Mat Jacob et Monica Santos animent le Moulin de la Fontaine, à Thoré-la-Rochette, espace de résidence artistique, près de Vendôme. Leur structure zone i. inaugure un projet de quatre ans « Terre et Territoires » dont le livre d’Arno Brignon « Les doutes » co-publié avec Filigranes constitue la première manifestation. Il en résume poétiquement l’action dans sa préface
« C’est l’histoire d’un homme qui marche.
Une terre à l’épuisement.
Des haies disparues
Sur un horizon désormais sans pulsation. »
Né en 1976 Arno Brignon vit à Toulouse où il a été diplômé de l’ETPA. De son premier métier d’éducateur dans les quartiers sensibles il a conservé le sens du dialogue avec ses modèles, y compris dans des photographies négociées. Il aime intervenir en résidence, au GRAPh de Carcassonne il a présenté sont travail pour le festival Fictions documentaires en 2020 collaborant avec différents publics, le groupe des femmes mal voyantes, des femmes gitanes et des résidents en foyers après un temps sans domicile fixe. Il leur a proposé de travailler sur la photo de famille pour créer des fictions mises en scène à partir de leurs archives intimes. Il les a initiés à ses outils favoris un appareil photographique amateur et des films argentiques périmés.

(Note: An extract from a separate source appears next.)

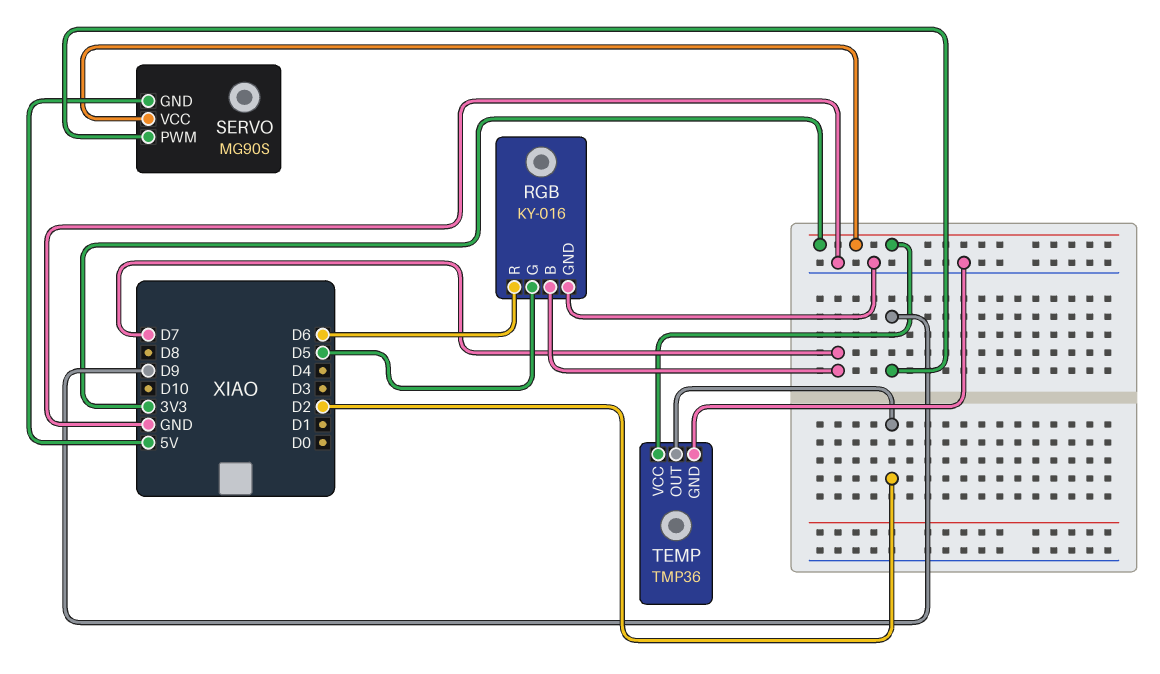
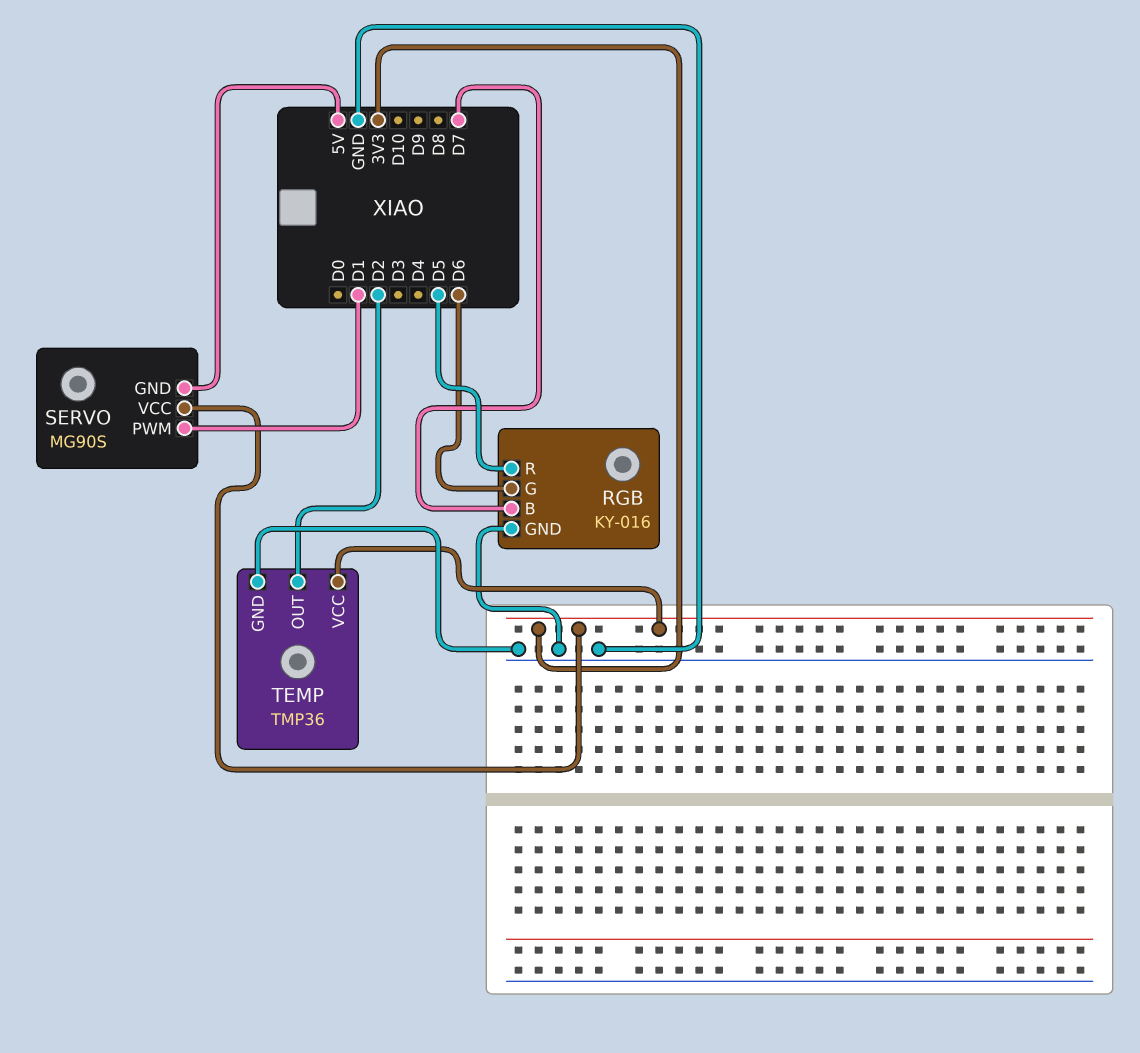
RGB pin G: D5 -> D6
RGB pin R: D6 -> D5
SERVO pin PWM: D9 -> D1

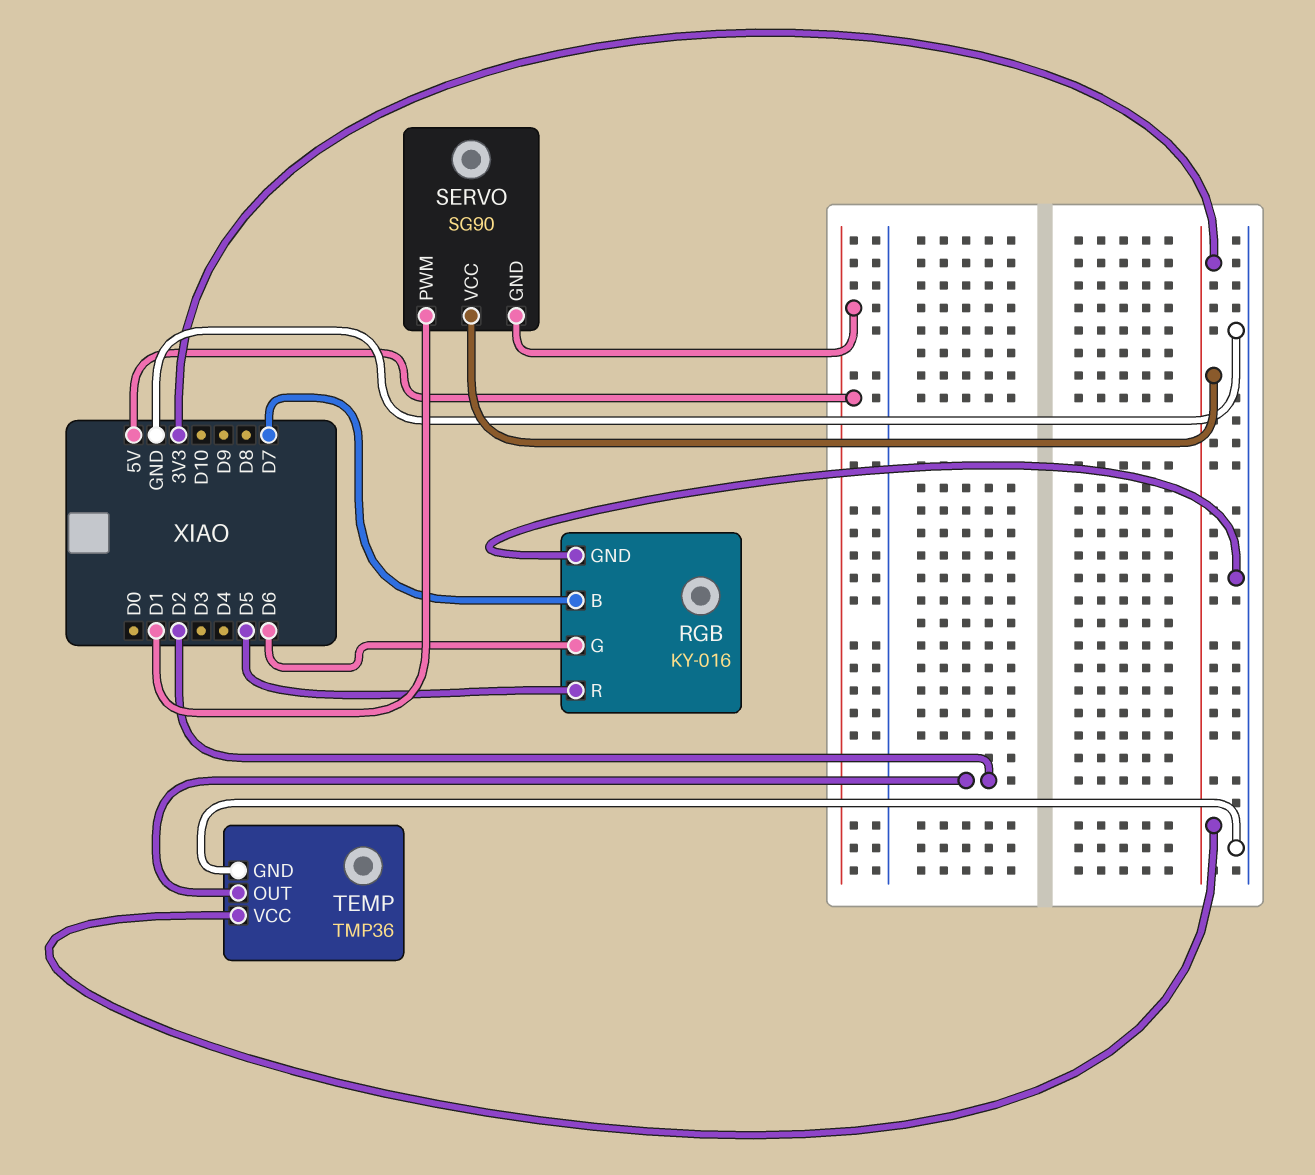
SERVO: MG90S -> SG90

Pareillement équipé il a parcouru un territoire rural industriel, habité et déserté, en Région Centre Val de Loire du Perche Vendômois en passant par la Beauce. En sillonnant ce territoire rural au rythme de 20km par jour dans une longue marche il va à la rencontre de ses habitants, chasseurs, pêcheurs, agriculteurs, néoruraux et témoigne de la singularité des sites parcourus. En art la marche a souvent été associée au land art, mais elle concerne aussi les danseurs. Un texte de la revue Repères questionnait « Ce que la marche fait à la danse :
Geste ordinaire issu de la vie quotidienne, la marche est également un mouvement perpétuel d’avancée ou de recul, qui laisse des traces esthétiques, philosophiques, écologiques, et socio-politiques. »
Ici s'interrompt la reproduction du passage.